Validate your Fiber-seq BAM file
We have a quick validation tool which can test your BAM file for the desired Fiber-seq features. At this point you should have m6A calls, nucleosome calls, and aligned reads (phasing is optional).
ft validate output.fiberseq.bam
Total reads tested: 5000
Fraction with m6A: 100.00%
Fraction with nucleosomes: 100.00%
Number of FIRE calls: 0
Fraction aligned: 100.00%
Fraction phased: 85.10%
Fraction with kinetics: 0.00%
Fiber-seq peaks and UCSC browser tracks (FIRE)
Once you have a phased bam file, you can identify Fiber-seq inferred regulatory elements (FIREs) to call Fiber-seq peaks and make a UCSC trackHub.
You can find more details in on installing and running FIRE here: Running the FIRE pipeline.
Fiber-seq starting with Oxford Nanopore Technologies (ONT)
Predict m6A
ft predict-m6a does not include a model for ONT data; however, you can use software, such as Dorado, to add CpG and m6A to your ONT BAM file.
Alignment and phasing
You can either use Dorado to align your ONT data or use a tool like minimap2 to align your data. If you do use minimap2 be sure to include the flag -y to preserve the CpG and m6A information in the output BAM file.
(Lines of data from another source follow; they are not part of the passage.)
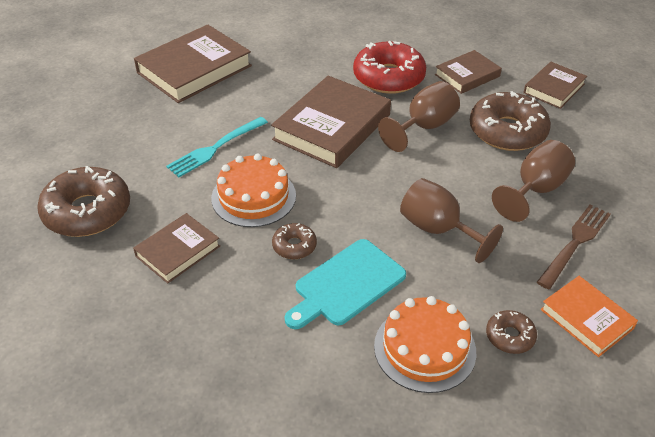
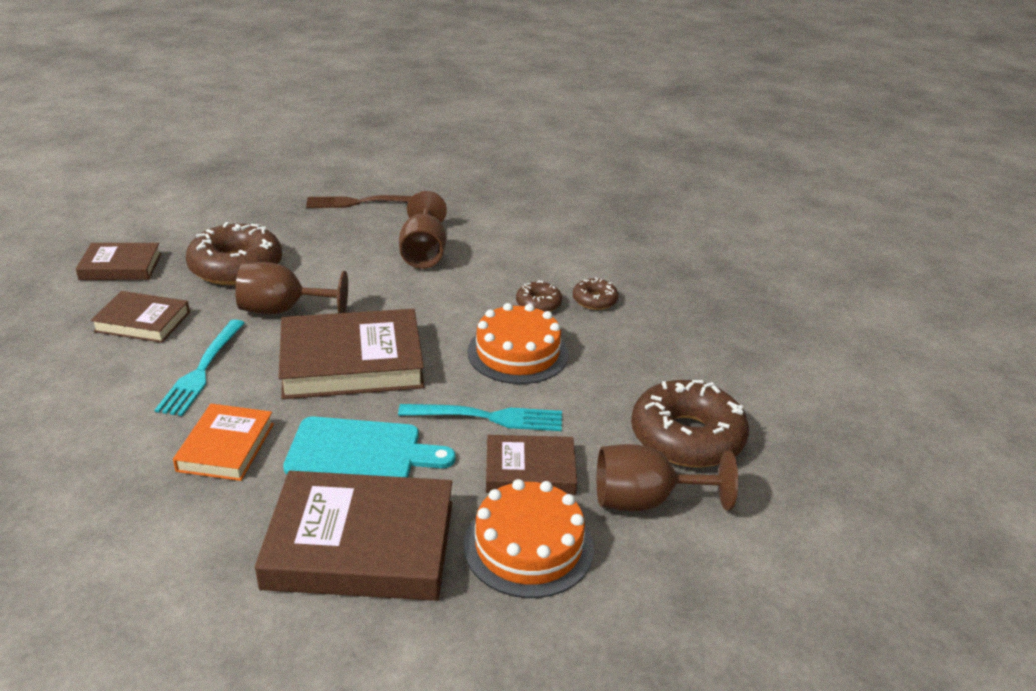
camera: 135 degrees left, 10 degrees down
(178, 251) = (634, 354): brown book -> brown book (530, 470)
(346, 284) = (538, 266): turquoise cutting board -> turquoise cutting board (360, 452)
(388, 77) = (202, 370): red donut -> turquoise fork
(424, 348) = (541, 221): orange cake -> orange cake (528, 546)
(510, 336) = (486, 200): brown donut -> brown donut (594, 300)
(535, 190) = (314, 231): brown goblet -> brown goblet (645, 501)
(586, 319) = (432, 183): orange book -> orange book (226, 447)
If you do want to do phasing we recommend using WhatsHap for phasing ONT data. Please see their documentation for more information.
Filtering m6A calls
If you do use Dorado you must then filter the m6A calls with modkit using a tenth percentile cutoff for each flow-cell independently. This is the only way to get good m6A calls in our experience, and using any hard ML threshold will not hold between flow-cells. Here is an example command:
modkit call-mods -t 8 -p 0.1 input.dorado.bam filtered.dorado.bam
Infer nucleosomes and MSPs
Once you have CpG and m6A information in your filtered ONT BAM file, you can use ft add-nucleosomes to infer nucleosomes and MSPs.
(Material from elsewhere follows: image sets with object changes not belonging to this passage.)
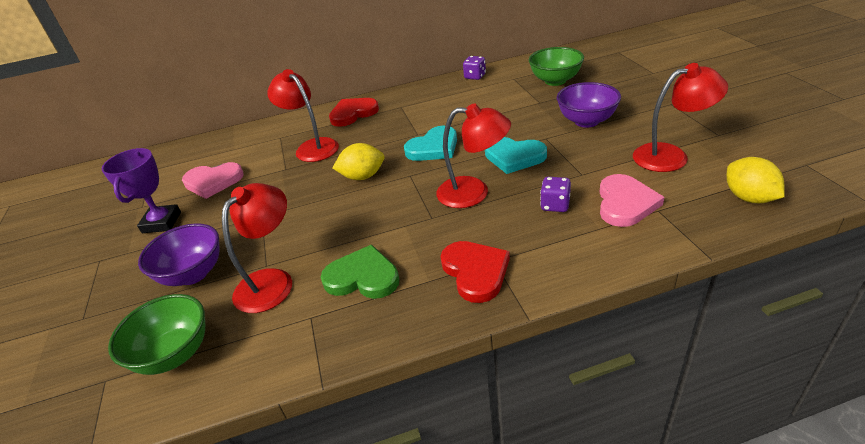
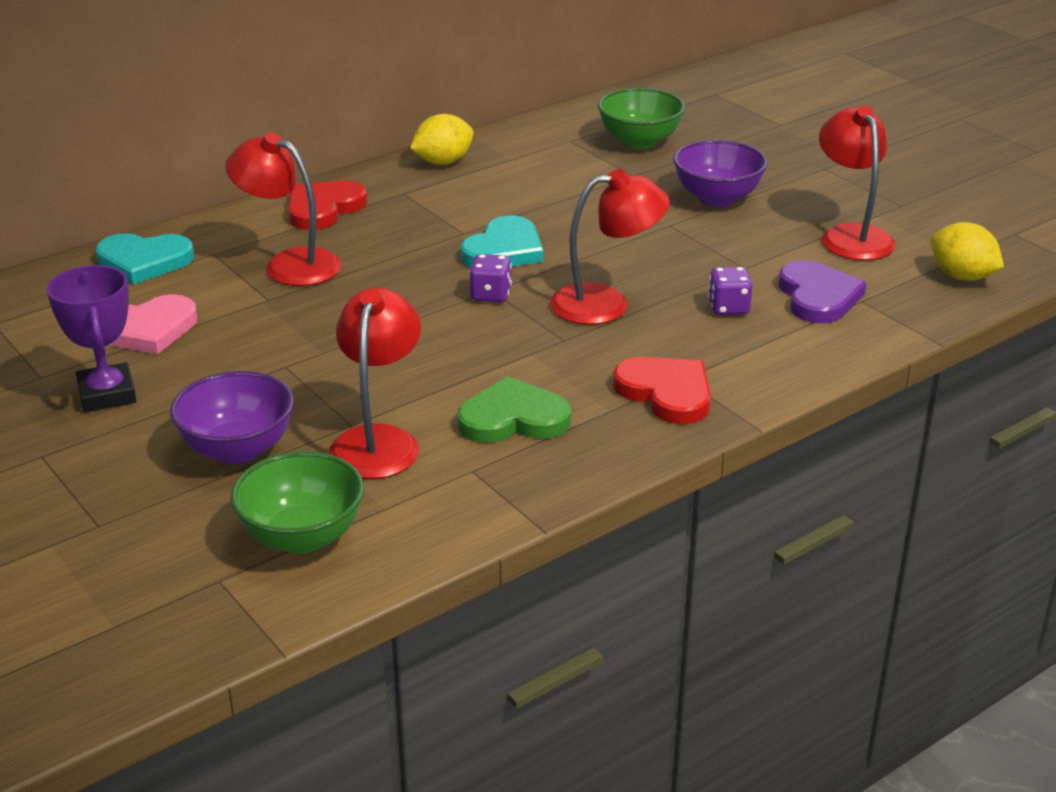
camera: 25 degrees left, 5 degrees down
(362, 176) = (415, 298): yellow lemon -> yellow lemon (443, 162)
(475, 76) = (502, 140): purple dice -> purple dice (490, 295)
(514, 157) = (637, 253): turquoise heart -> turquoise heart (144, 261)
(625, 203) = (818, 297): pink heart -> purple heart
(670, 156) = (851, 235): red lamp -> red lamp turned 75 degrees counterclockwise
ft add-nucleosomes filtered.dorado.bam output.bam
A full example for processing ONT data
Here is an example summary of the commands to process ONT data assuming you have already completed 6mA and CpG calling with dorado:
`#converts to fastq keeping all the BAM tags` \
samtools fastq -@ 8 -T "*" ONT.dorado.with.6mA.bam \
`#aligns the data inserting the tags back into the output BAM`
| minimap2 -t 32 --secondary=no -I 8G --eqx --MD -Y -y -ax map-ont reference.fasta - \
`#optionally add back in the read groups from the original bam using rustybam` \
| rb add-rg -u ONT.dorado.with.6mA.bam \
`#sort and index the BAM` \
| samtools sort -@ 32 --write-index -o tmp.ONT.fiberseq.bam
#filters the ONT data for the best 6mA calls and write to stdout
modkit call-mods -p 0.1 tmp.ONT.fiberseq.bam - \
`# adds nucleosome calls to the ONT Fiber-seq` \
| ft add-nucleosomes - ONT.fiberseq.bam
After this point, you will have a Fiber-seq BAM file that is compatible with all the extraction commands in fibertools.
Fiber-seq peaks and UCSC browser tracks (FIRE)
We have had good success in applying the FIRE pipeline to ONT data. However, this does require a heuristic in FIRE that must be enabled. To enable this add ont: true to your config.yaml file when setting up your FIRE run.
You can find more details in on installing and running FIRE here: Running the FIRE pipeline.